Encapsulation of CoS2 nanoparticles in 3D star-like N-doped graphitized carbon/carbon nanotubes nanocomposites for the detection of hydrazine in human urine and food

Abstract

The design and construction of an efficient electrochemical hydrazine sensor is of great significance for food quality and safety detection. Herein, a novel three-dimensional (3D) hexagonal star-like carbon nanotubes modified N-doped graphitized carbon encapsulated CoS2 nanocomposites (CoS2 @NC/CNTs) was prepared using cobalt and zinc zeolitic imidazolate frameworks (CoZn-ZIF) as a precursor.

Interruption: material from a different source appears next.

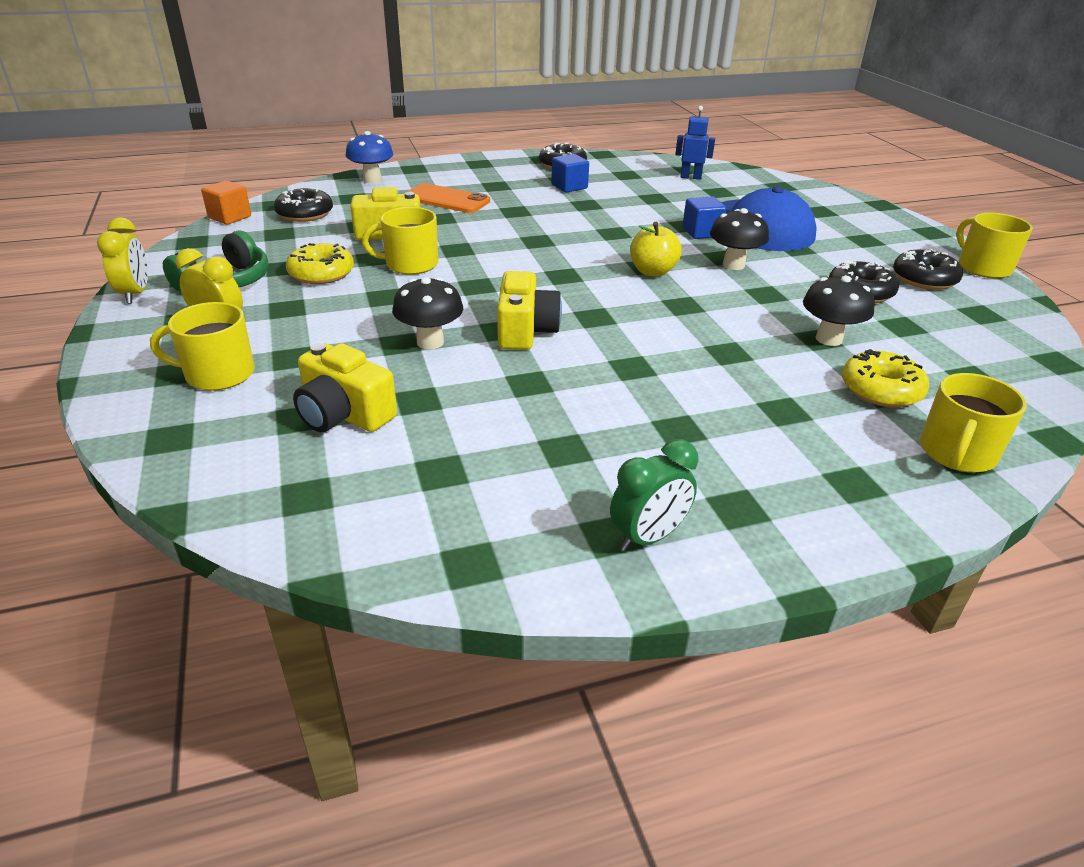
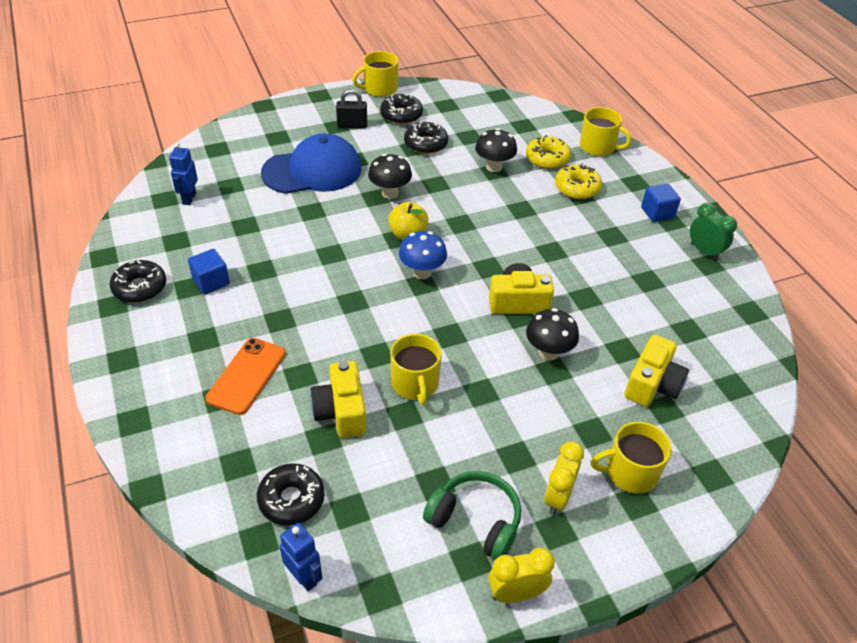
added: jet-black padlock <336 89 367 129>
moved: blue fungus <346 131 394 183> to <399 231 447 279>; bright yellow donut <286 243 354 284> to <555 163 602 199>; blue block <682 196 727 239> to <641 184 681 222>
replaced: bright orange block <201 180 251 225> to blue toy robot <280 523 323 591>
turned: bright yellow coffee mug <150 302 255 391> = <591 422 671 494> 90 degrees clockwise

The "tip effect" of the hexagonal star-like structure facilitates electron transfer and mass transfer. Carbon nanotube-modified N-doped graphitized carbon substrates (NC/CNTs) avoid agglomeration of CoS2 nanoparticles and have excellent electrical conductivity and abundant active sites. The above synergistic effects enable the CoS2 @NC/CNTs-based hydrazine electrochemical sensors to exhibit enhanced electrocatalytic activity compared to the conventional 3D ZIF-derived dodecahedral CoS2 @NC. As an electrochemical hydrazine sensor, CoS2 @NC/CNTs can provide a wide linear range of 1.0 μM - 6.0 mM, an excellent sensitivity of 2101 μA mM−1 cm −2, a detection limit as low as 96 nM (S/N = 3), a satisfactory stability and a promising selectivity. In addition, the sensor displays encouraging performance in the detection of hydrazine in biological and food samples, which lights up a new field for the application of such catalysts in electrochemical sensing.